Умерших хоронили на засвияжской окраине. Врач, который был приставлен к немцам, под страхом наказания не имел права передавать родным сведения о смерти пленных. Но он все-таки делал микроскопические записи, сохранил их и вывез в Германию. Разве немецкие матери не хотели знать, в какой земле похоронены их сыновья?

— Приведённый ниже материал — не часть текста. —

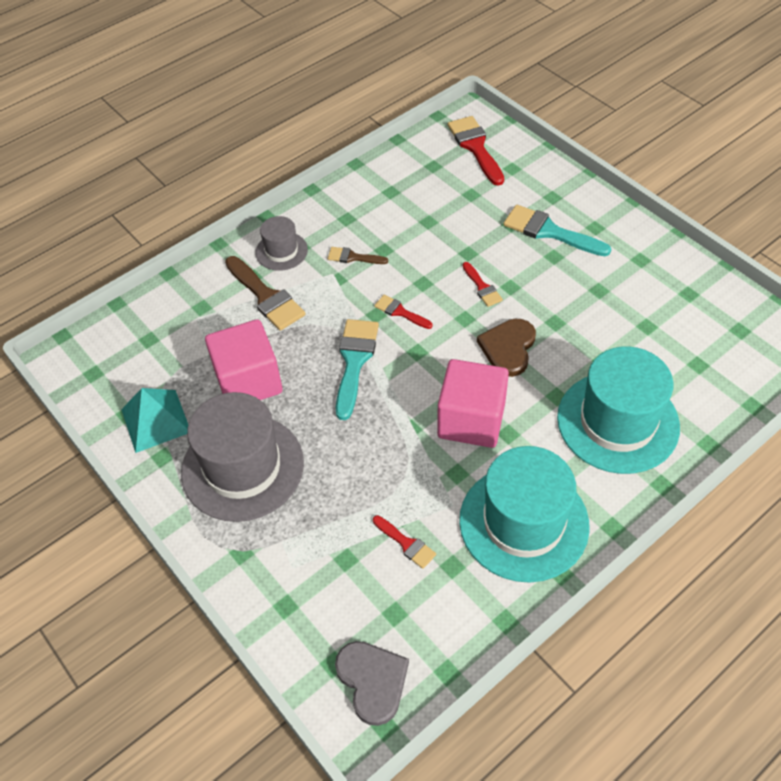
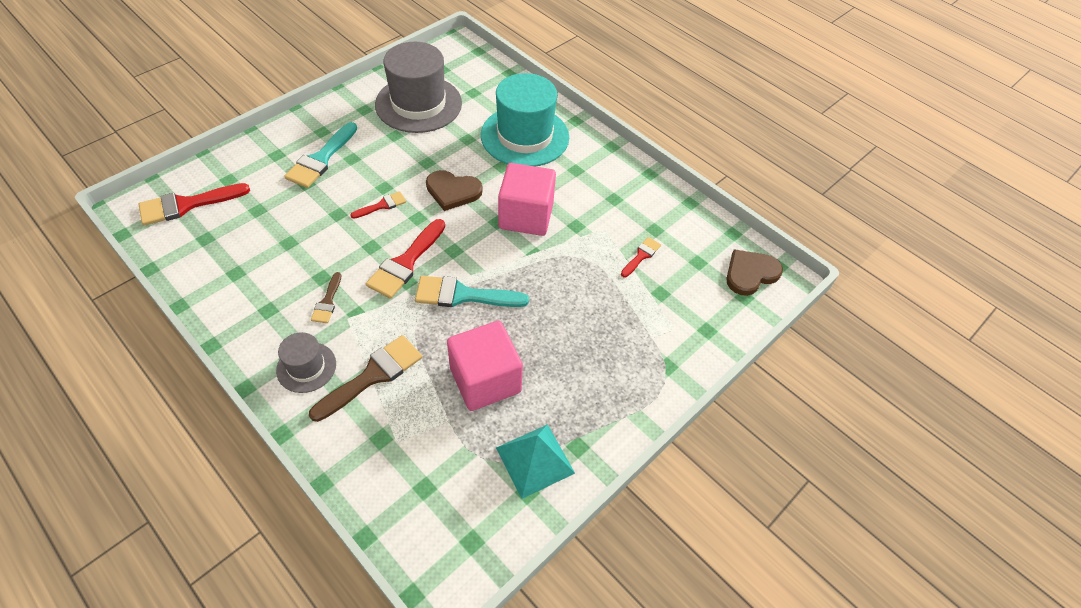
camera: 100 degrees left, 0 degrees up
(242, 467) = (583, 374): grey hat -> grey hat (418, 104)
(372, 681) = (750, 273): grey heart -> brown heart
(400, 312) = (405, 263): red brush -> red brush, size x1.83
(523, 522) = (614, 190): turquoise hat -> none

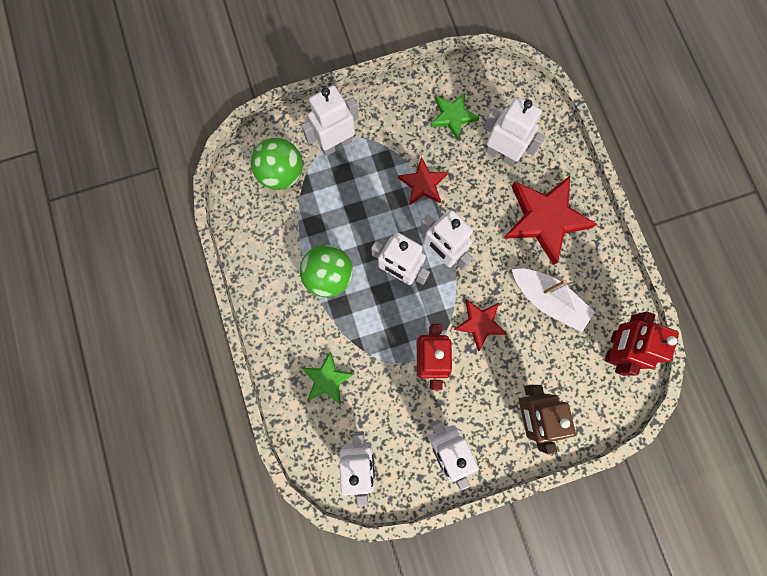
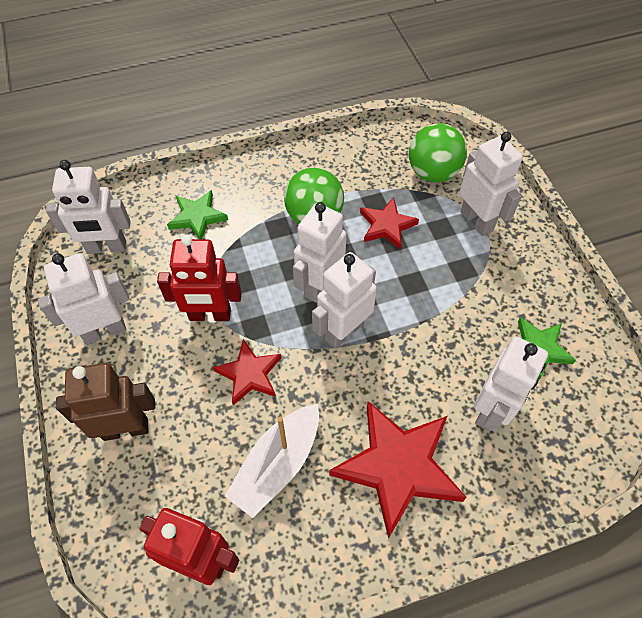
camera: 90 degrees right, 20 degrees down
(423, 184) = (435, 312): red star -> red star (386, 225)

…После той случайной встречи в Германии с Ирмой Отт группа бывших военнопленных вместе с Хофманом Викфридом все-таки приехала в Ульяновск. В музее автозавода они встретились с русскими женщинами. Оказалось, что у них есть общие воспоминания. Одна из заводчанок – Тамара Васильевна – в годы войны работала в инструментальном цехе. Ждала ребенка. И каждый день тяжело ковыляла мимо пленных в цех. А на ногах – изношенные чуть ли не в клочья ботинки. «Фрау, – посочувствовал однажды пленный немец, – вам же холодно». Спустя несколько дней он преподнес ей «босоножки», которые сделал сам из резиновых ремешков и деревянной подошвы…

Немецкого кладбища бывшие пленные не обнаружили – на том месте построили Засвияжское трамвайное депо. Позже останки военнопленных перезахоронили на Ишеевском кладбище. Все по-людски. Как по-людски поступали русские женщины, поразившие когда-то врагов своим великодушием. «Я не могу смотреть спокойно, когда небрежны с хлебом», – написал спустя полвека Фритц Дехант. Ведь когда-то кусочек русского хлеба спас побежденного солдата от смерти.